From their promo sheet, GREYBEARD is “a thunderous machine, pumping as much old-school groove as modern musicianship, GREYBEARD weaves roaring riffs and slithering solos, while tales of tyrants and tragedies spew forth. “Oracle” is a concept album that spins an epic story about cowardice, betrayal, relentless pursuit, and vengeance. A village oracle makes a deal with a dark, supernatural power and when he can't keep up his end of the bargain, the dark power seeks him out… this is a Dungeons and Dragons adventure, in song format. The album contains eight tracks.
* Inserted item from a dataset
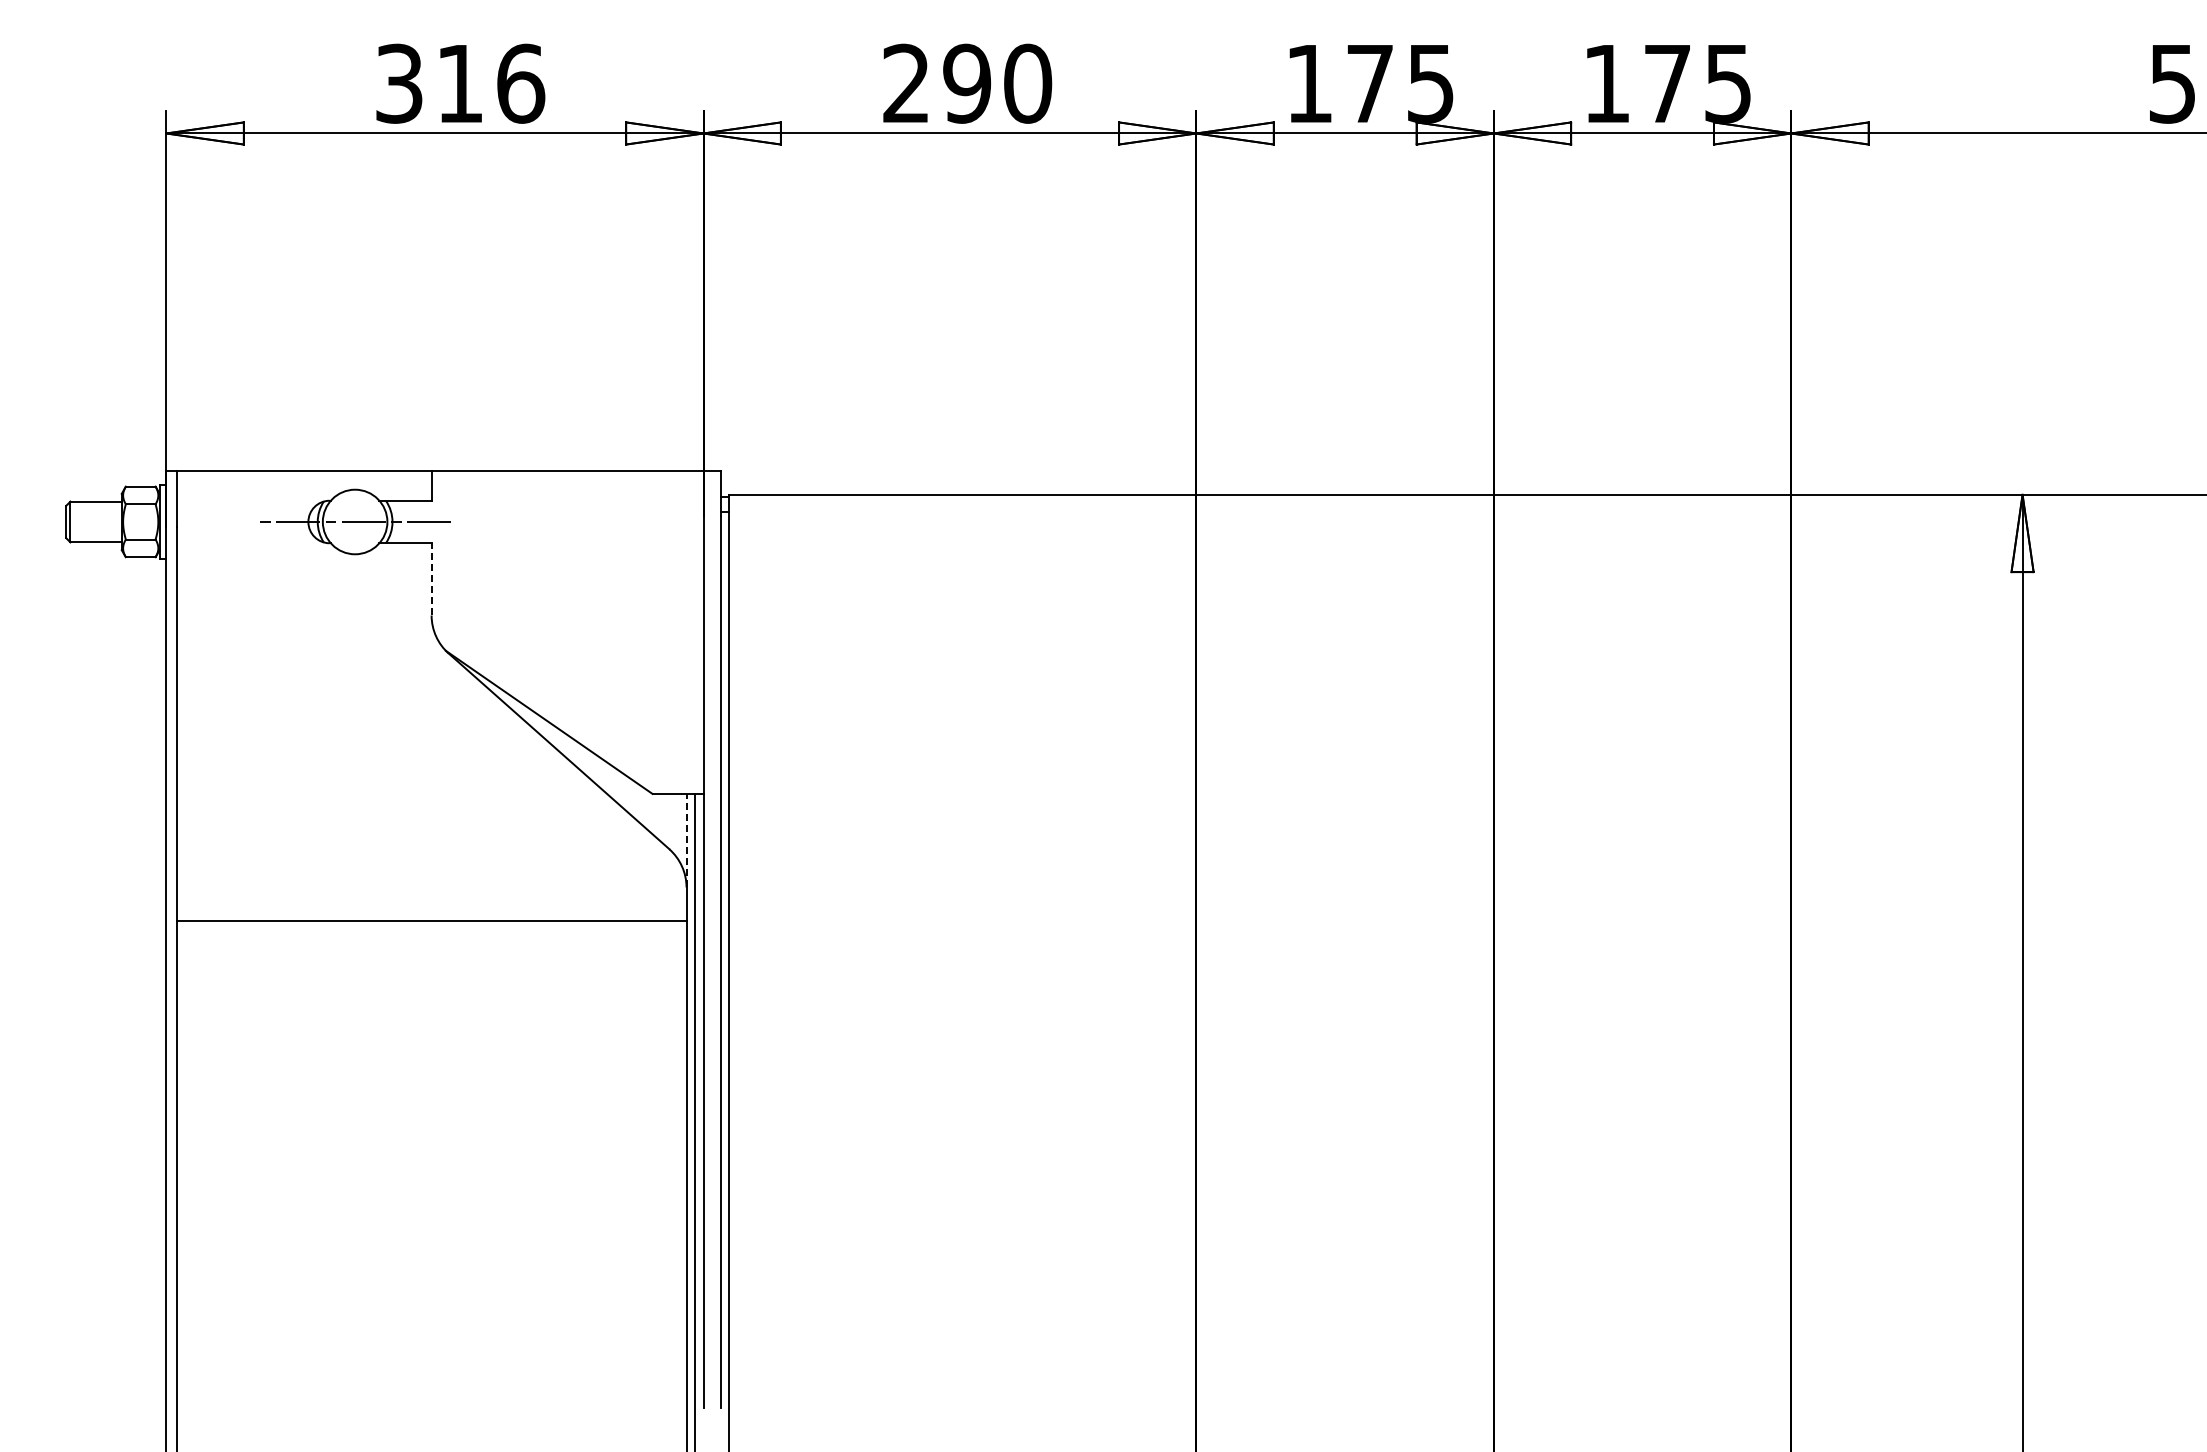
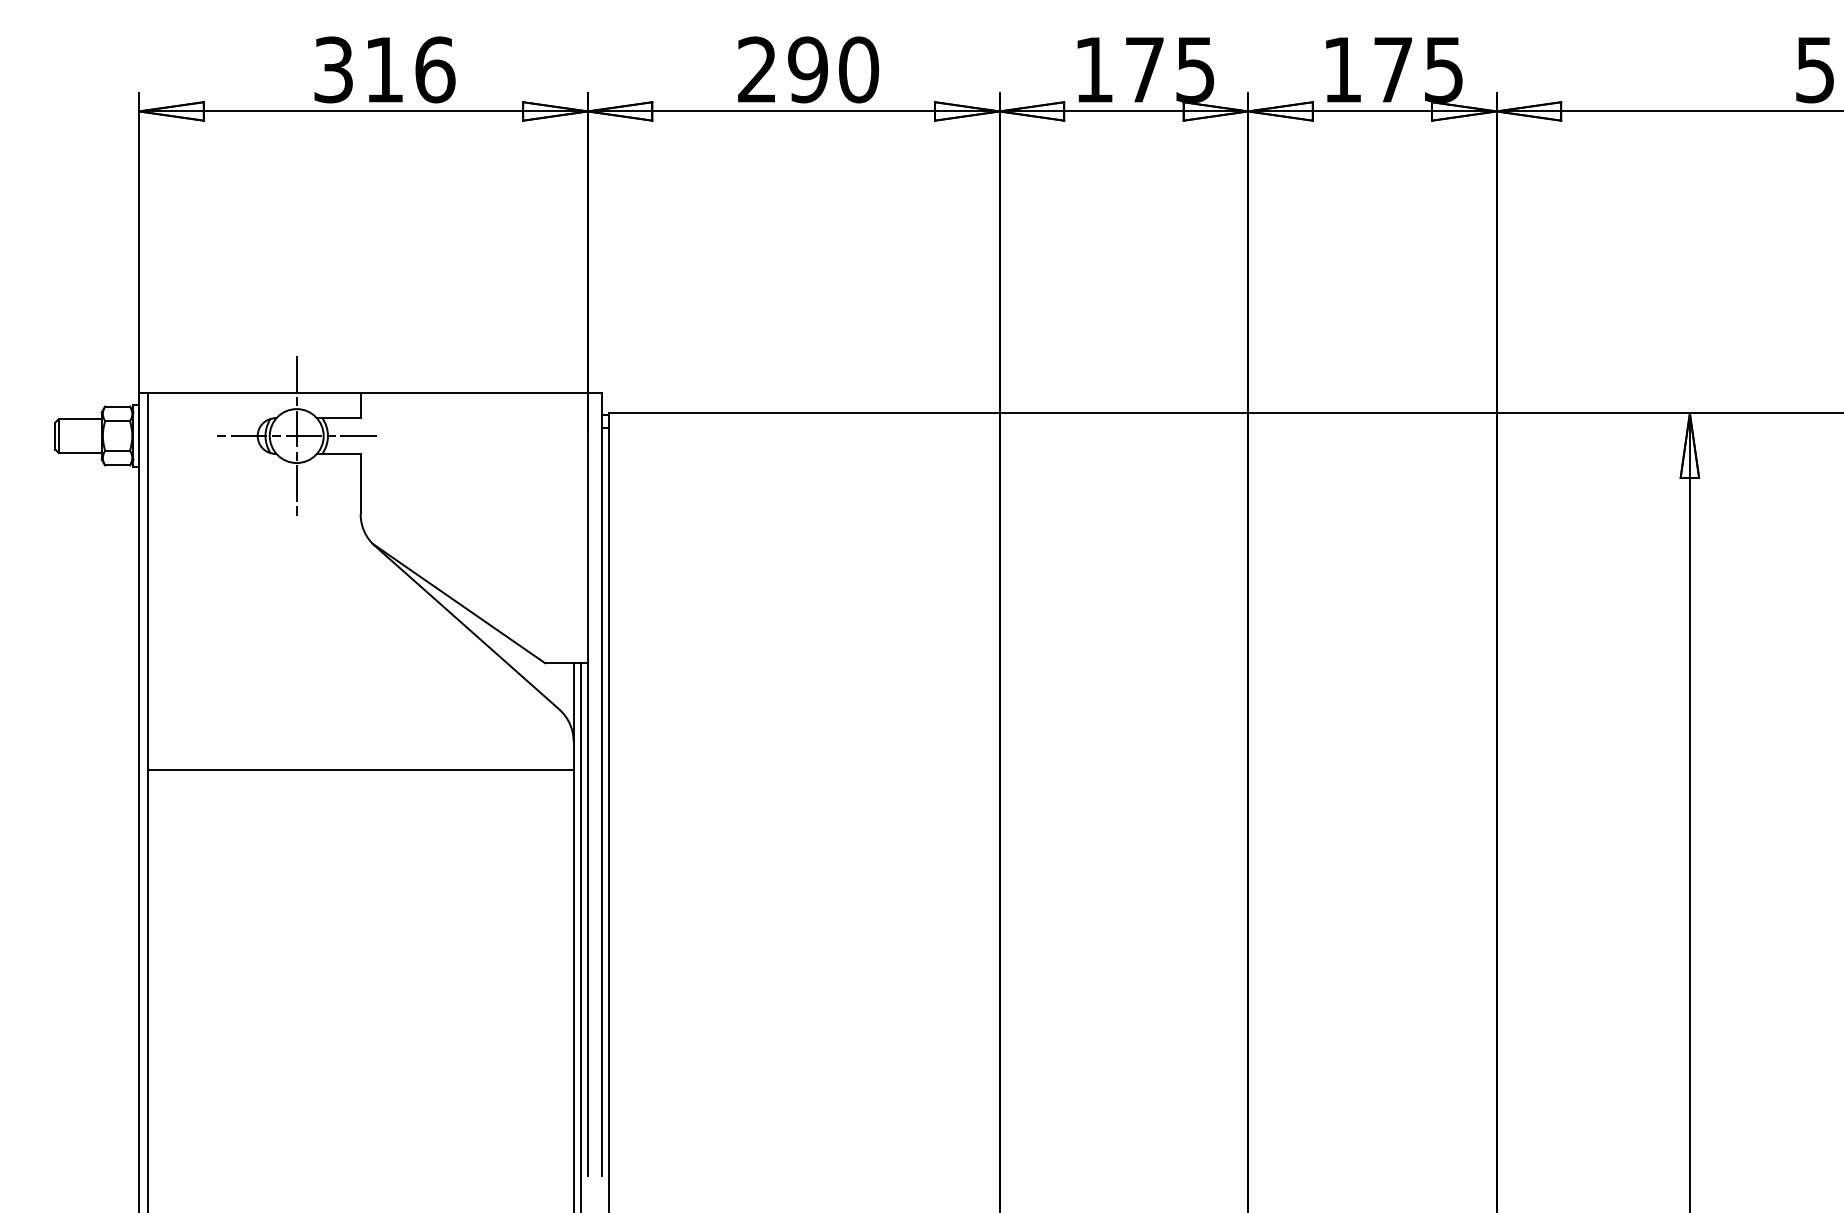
line: (355, 521) -> (297, 435), added
line: (431, 578) -> (360, 483), dashed -> solid
line: (686, 840) -> (573, 702), dashed -> solid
“Vision” leads off the album, with thick and weighted guitars and bass. Dissonant tones abound. I wasn’t expecting the harsh vocals, but there they are. Rhythmically, it is a mid-tempo song without a lot of melody. It slows towards the end, with bass guitar and a lead guitar solo done with dexterous fingers. “Unspeakable” is another mid-tempo song that pays homage to the giants of yesteryear. But, the harsh vocals give it an edge. The riffs however are just a bit too predictable. “Craven” brings a little more of the same, though the guitars do have a little variation. About a minute in, double bass drums rumble like thunder in the sky. They are very good about the power in their music, but not so much the melody.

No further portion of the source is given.